Форма как резюме социальных отношений. Вторая глава «Графиков, карт, деревьев», в которой карты выявили «прямую, почти осязаемую связь между социальным конфликтом и литературной формой», работала в аналогичном диапазоне[202]. Но в большей части книги я шел по иному пути, на котором взаимодействие силы и формы создало условия для более абстрактного методологического вопроса о «надлежащем» объекте истории литературы. Кшиштоф Помиан в отрывке из книги «Порядок времени», о которой я еще не знал тогда, объяснил это гораздо лучше меня:
Даже если это демографическая эволюция – отношения к смерти, сексуальности, телу, грамотности, властным отношениям, городам <…> которые изучали современные историки, всегда были сконструированными. Кроме того, это невидимые объекты в том смысле, что никто никогда их не видел и никто никогда не мог их увидеть… <…> благодаря сериализации и использованию длительных промежутков времени историки создают объекты, не имеющие эквивалентов в жизненном опыте[203].
«Объекты, не имеющие эквивалентов в жизненном опыте», – именно из них и состоят «Графики, карты, деревья». График подъема романа в пяти разных странах и поколенческие циклы британской литературы; кольцевые модели деревенских историй (village stories), древа улик и несобственно-прямой речи: эти изображения представляют то, что «не видел никто никогда»[204]. Но если никто не может увидеть эти объекты, зачем вообще о них беспокоиться? Для меня ответ заключается в следующем: они сигнализируют об отчетливом разрыве с литературной традицией в том виде, в каком мы ее знаем. В «невидимых объектах» из «Графиков, карт, деревьев» литература не только выглядит иначе, чем мы привыкли, но и больше не «говорит» с историком: она остается совершенно неподвижной – даже инертной – до тех пор, пока ей не будет задан правильный вопрос. Таким образом, эпистемологическая несхожесть субъекта и объекта содержит в себе зерно и потенциал для критики.
Критики? И да и нет. Это верно в той мере, в которой отчуждение от традиции освобождает нас для продвижения новых, непочтительных гипотез.
И это неверно, или не совсем верно, поскольку нам только предстоит увидеть, является ли она тем видом критики, которую имел в виду Шварц. Чтобы выяснить это, необходимо распрощаться с призрачным изяществом методологических абстракций и вернуться к беспорядочной реальности социальной истории. Именно этим я и планирую заняться.
Глава 8. Роман: история и теория
В 2007 г. Нэнси Армстронг пригласила меня сделать доклад в Университете Брауна, на конференции, посвященной роману. За несколько лет до этого, когда я занимался редактированием 5 тысяч страниц сборника «Роман» (Il romanzo), европейский «реализм», мертвой хваткой вцепившийся в теорию и историю романа, совершенно вывел меня из терпения.

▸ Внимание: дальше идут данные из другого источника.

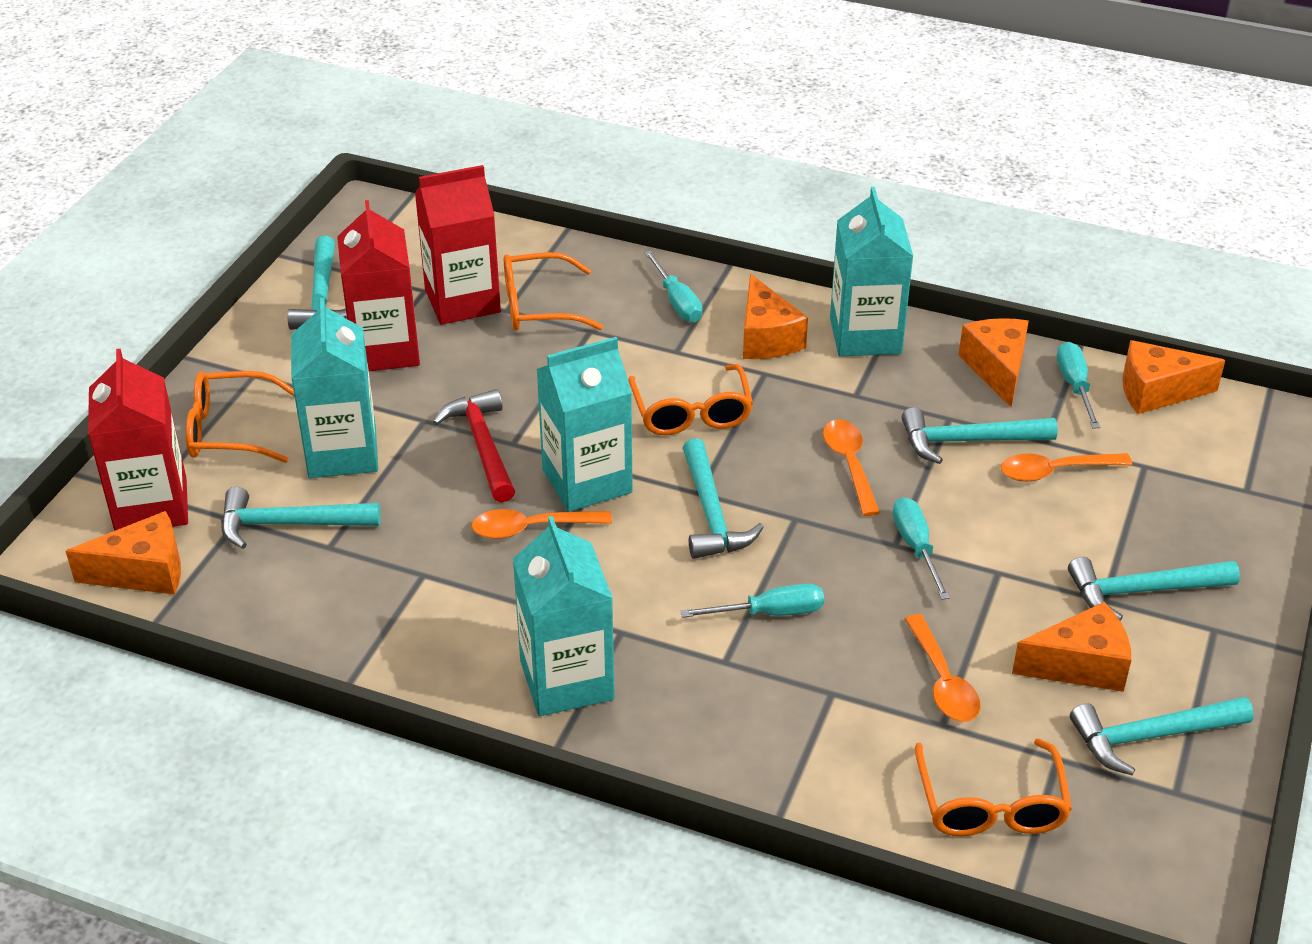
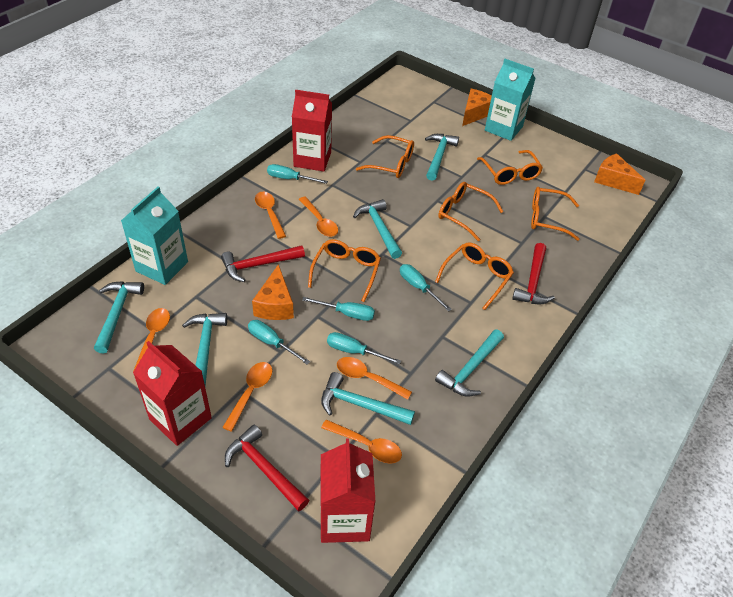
orange cheese: 5 -> 3
orange glasses: 4 -> 6
orange spoon: 4 -> 6
red hammer: 1 -> 3
turquoise carton: 4 -> 2
turquoise screwdriver: 4 -> 5

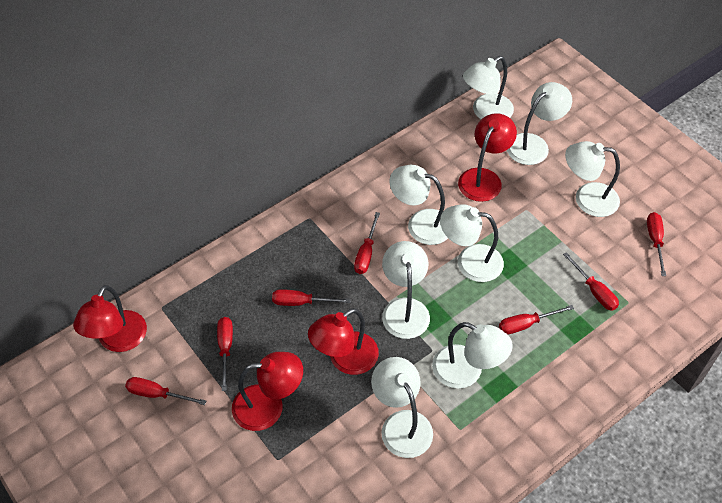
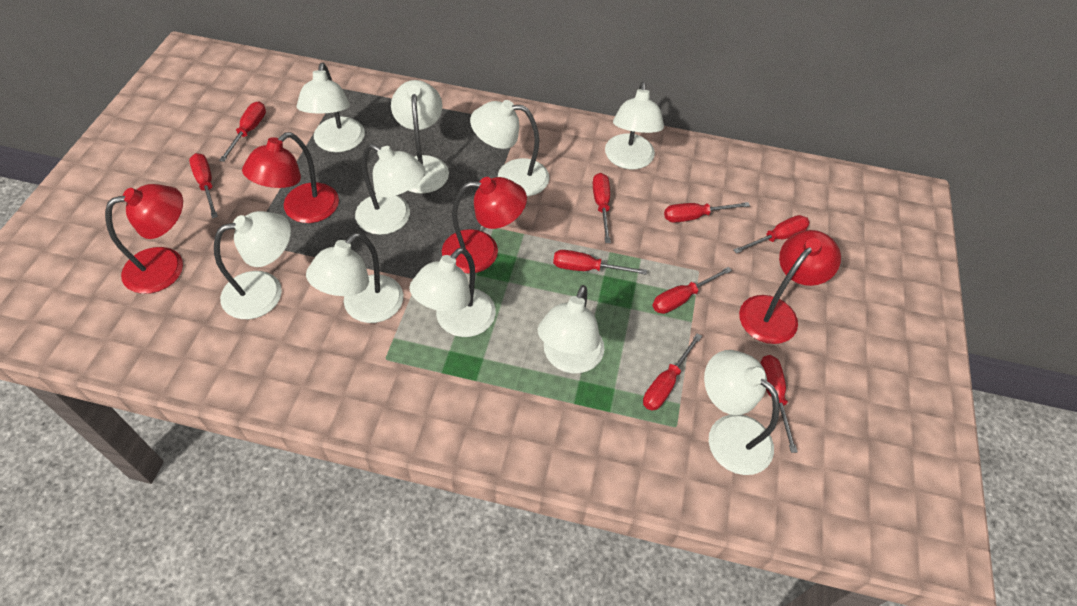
red screwdriver: 7 -> 9
white lamp: 8 -> 10

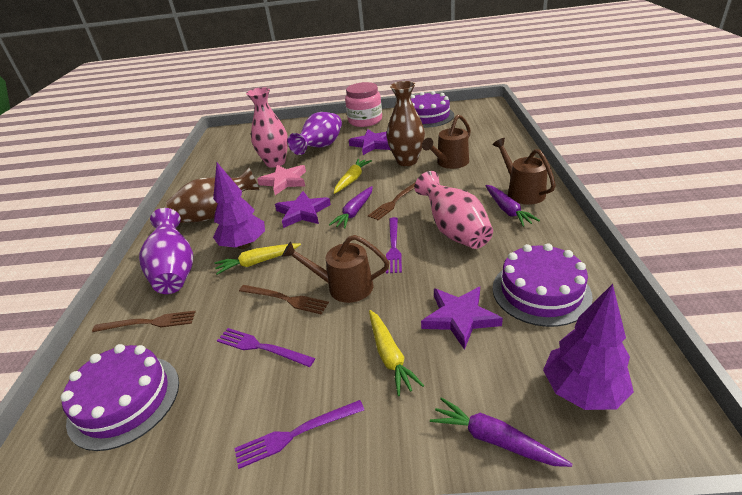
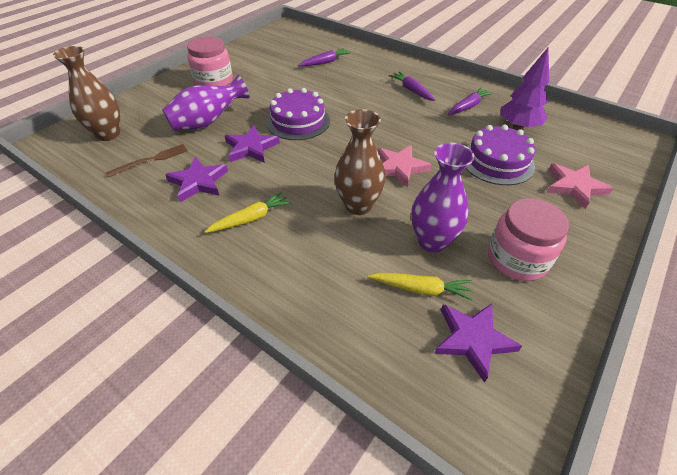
brown fork: 3 -> 1
brown watering can: 3 -> 0
pink jar: 1 -> 2
pink star: 1 -> 2
pink vase: 2 -> 0
purple cake: 3 -> 2
purple fork: 3 -> 0
purple tree: 2 -> 1
yellow carrot: 3 -> 2

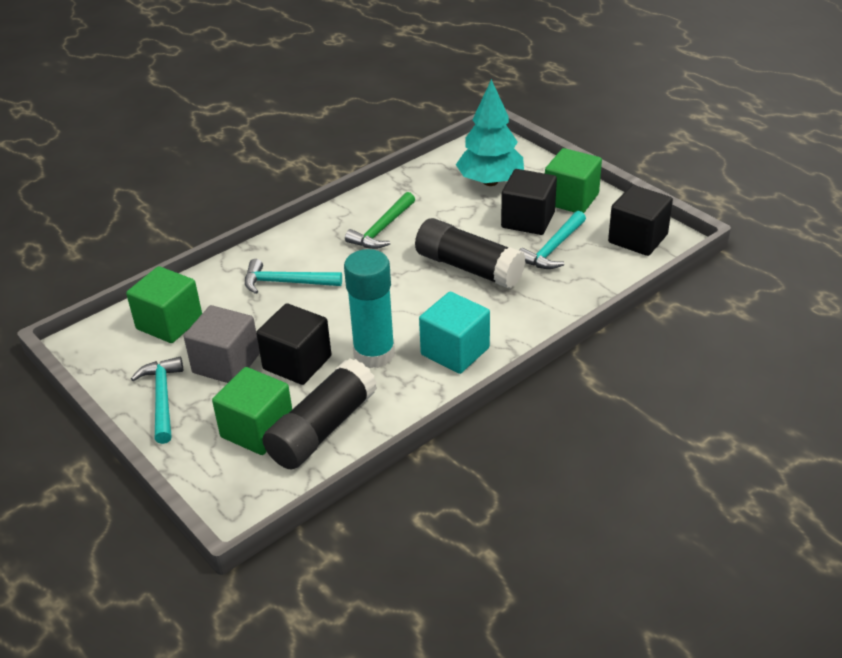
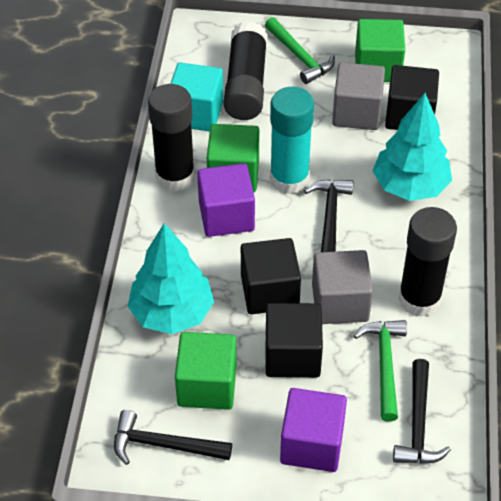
black glue stick: 2 -> 3
black hammer: 0 -> 3
green hammer: 1 -> 2
grey cube: 1 -> 2
purple cube: 0 -> 2
turquoise hammer: 3 -> 0
turquoise tree: 1 -> 2

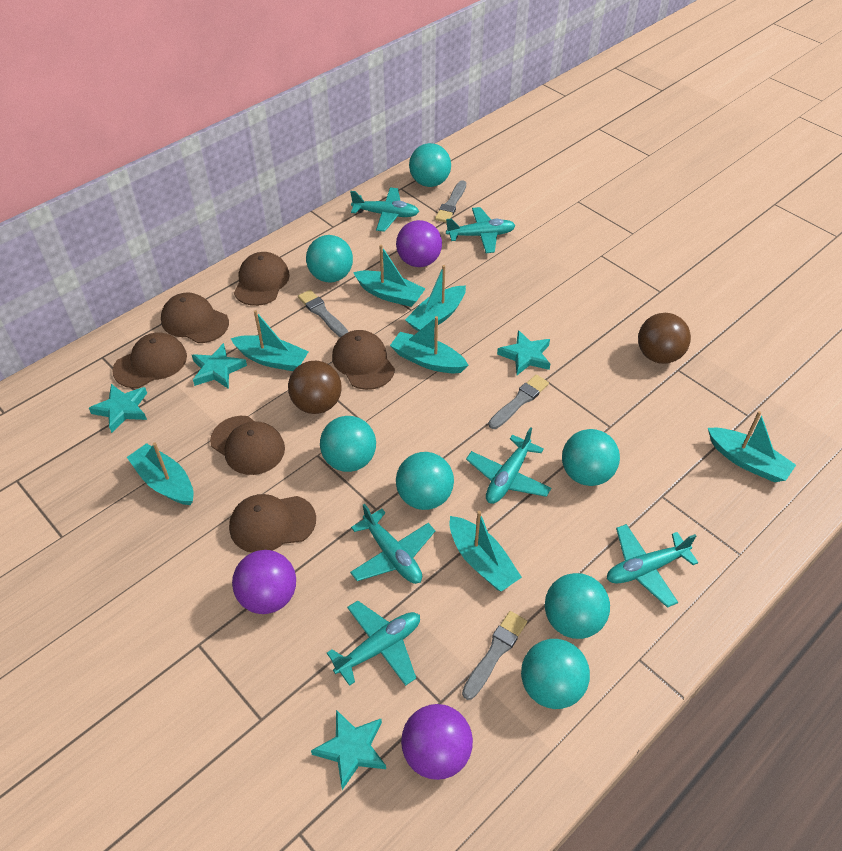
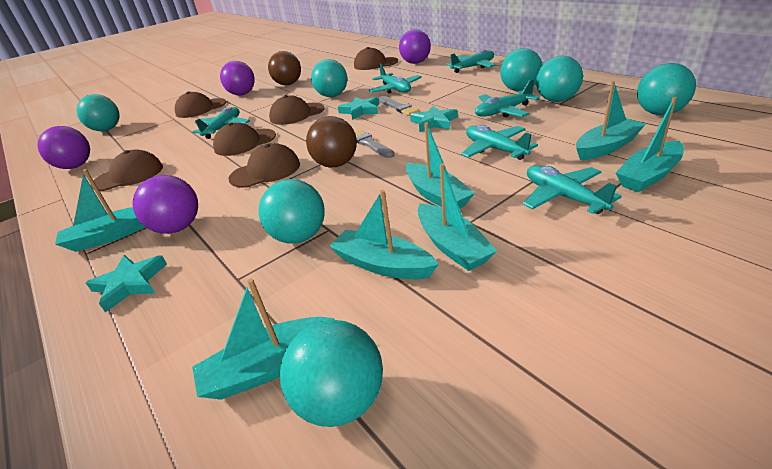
grey brush: 4 -> 2
purple ball: 3 -> 4
turquoise star: 4 -> 3

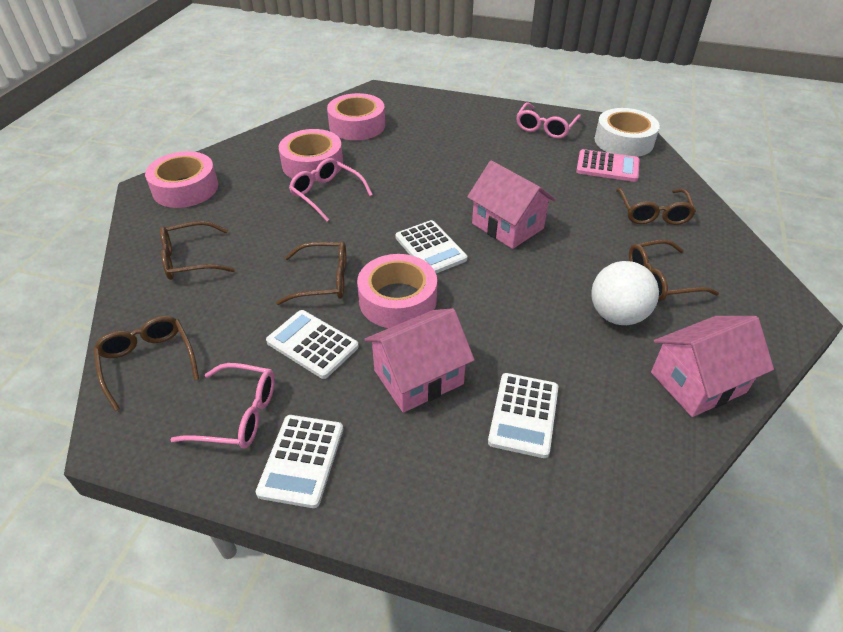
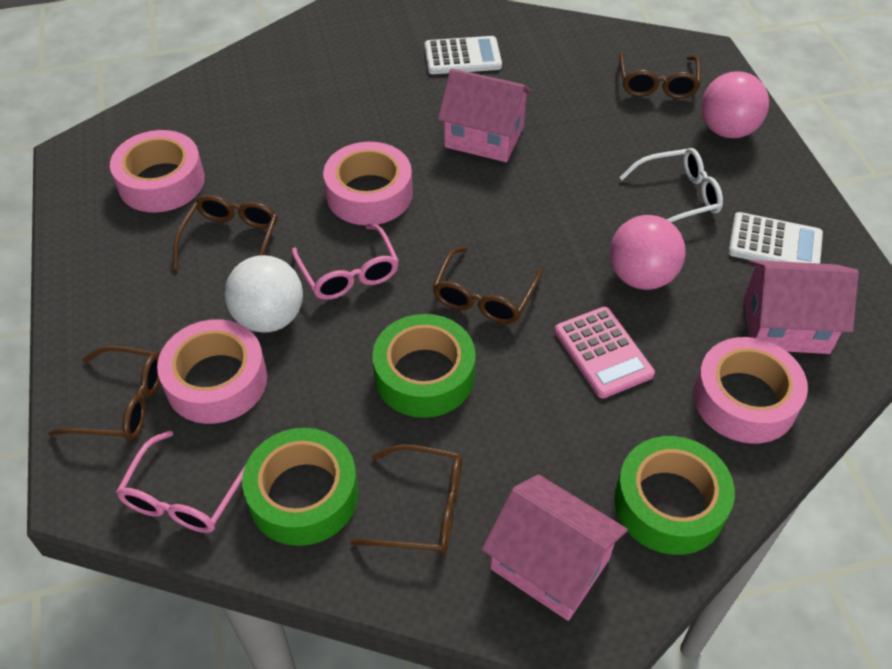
green tape: 0 -> 3
pink ball: 0 -> 2
pink glasses: 3 -> 2
white calculator: 4 -> 2
white glasses: 0 -> 1
white tape: 1 -> 0

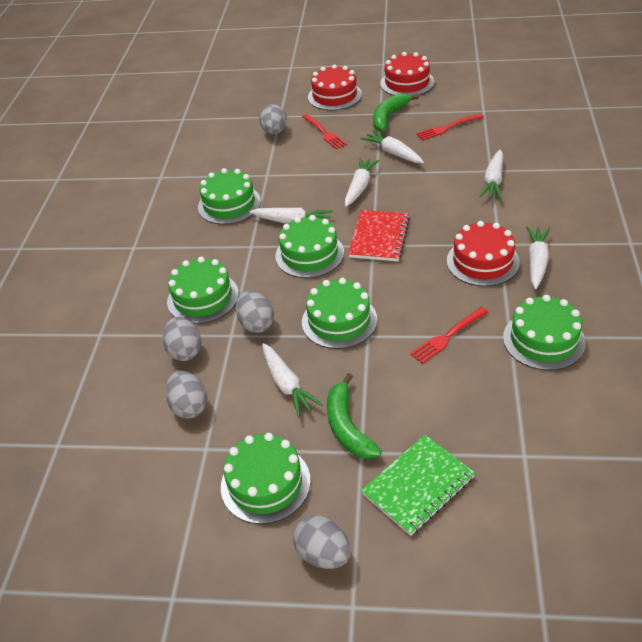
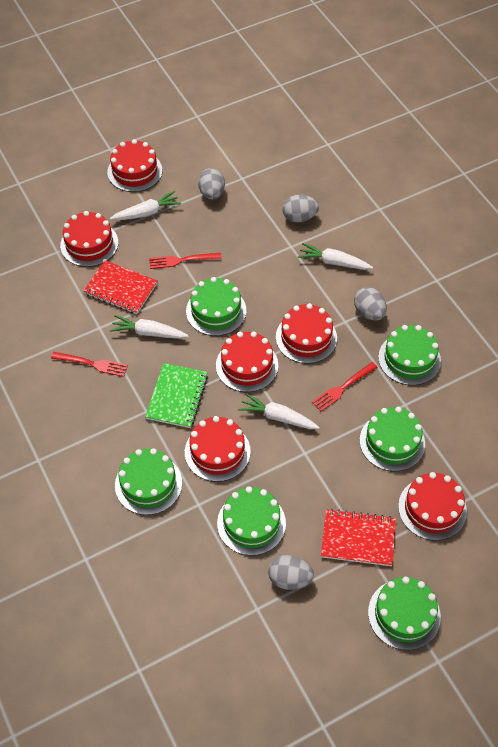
green banana: 2 -> 0
grey egg: 5 -> 4
red cake: 3 -> 6
red notebook: 1 -> 2
white carrot: 6 -> 4

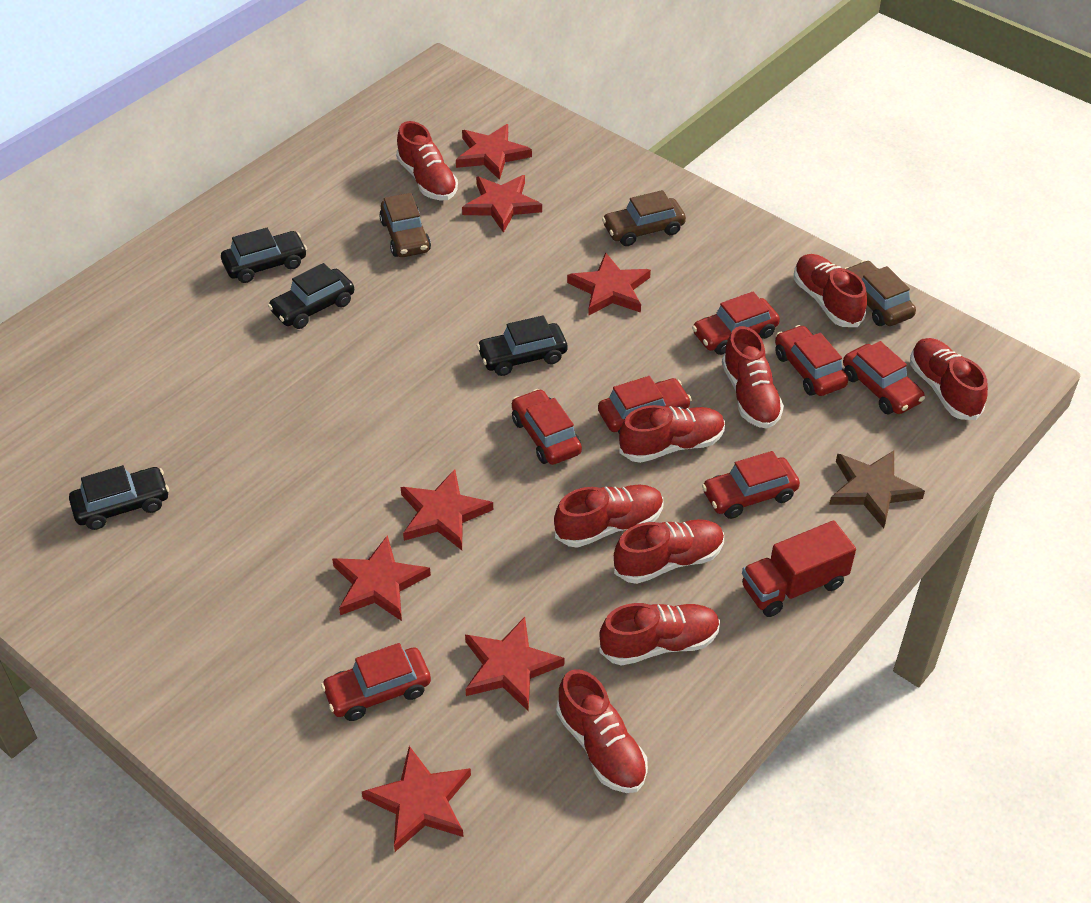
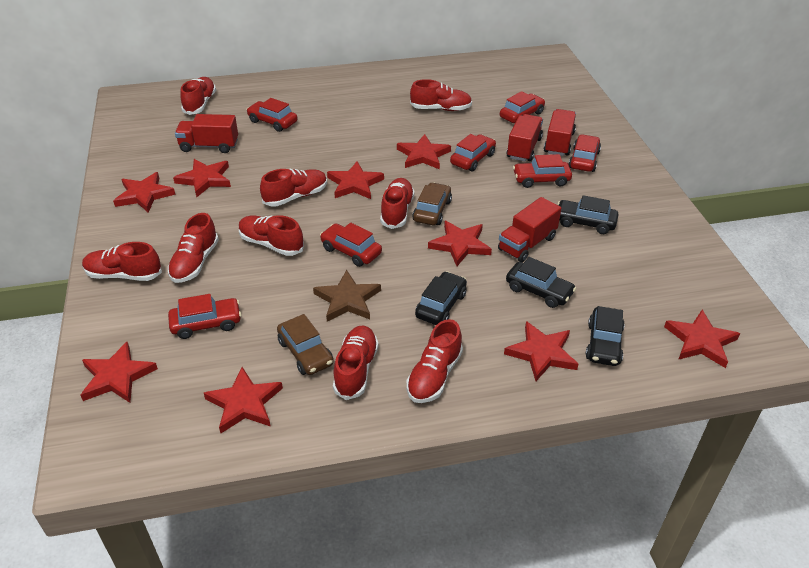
brown car: 3 -> 2
red star: 7 -> 9
red truck: 1 -> 4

Этим объясняется несколько резкое начало статьи с тройным призывом к обновлению за счет прозы, приключений и китайских романов. Спустя пять лет первый личный отчет, по-видимому, готов.
Проза оказалась очень богатым объектом для исследований – как в «Буржуа», где она стала чем-то наподобие скрытого протагониста книги, так и в нескольких коллективных проектах Литературной лаборатории. Что же касается приключений в романах, то здесь я никуда не продвинулся: эта тема продолжает казаться мне важной и интересной, но я не знаю, как ее осмыслять. (И не я один: мы приложили все возможные усилия, чтобы найти кого-нибудь, кто бы написал об этом для «Романа», но безуспешно.) Возможно, какая-то внутренняя сложность возникает вследствие стремительности нарративного потока, или же причина в том, что культурную значимость приключений трудно уловить. В любом случае мы все еще находимся примерно там же, где остановился Нэрлих, написавший «Идеологию приключений», 35 лет назад.
199
Roberto Shwarz, ‘A Brazilian Breakthrough’, New Left Review II/36, November-December 2005, p. 102.
200
«В противоположность тому, что предлагает думать современная мода на антиреализм, исторический мимесис, должным образом проникнутый критическим чувством, не привел к провинциализму, национализму или отсталости. И если часть нашей интеллигенции воображала, что самые продвинутые и универсальные бразильские писатели старательно обходили стороной систематическую несправедливость, благодаря которой их страна стала частью современного мира, возможно, они делали это из-за слепоты, которая тоже была исторической, была более или менее сродни наглости, которую имитировал Машаду». Roberto Schwarz, A Master on the Periphery of Capitalism, Durham, NC 2001, 1990, p. 164.
201
Подобное сочетание правдивости, стилизации и критики возникает и в других марксистских интерпретациях высокого буржуазного искусства: Беньямин о Шёнберге; Т. Д. Кларк о Мане. Во всех этих случаях периодизация декаданса Лукача оказывается перевернутой: то, что после июньской резни горизонты у буржуазии сузились, привело к обострению реалистического импульса, подпитываемого глубоким презрением к буржуазному существованию и незаметно нашедшего прибежище в новой автономии эстетического поля (которое также допускает «нереалистические» искажения там, где это нужно).
204
«Бога не видел никто никогда» (Ин. 1: 18). Моретти здесь использует французский перевод стиха: «personne ne les a jamais vus». – Примеч. пер.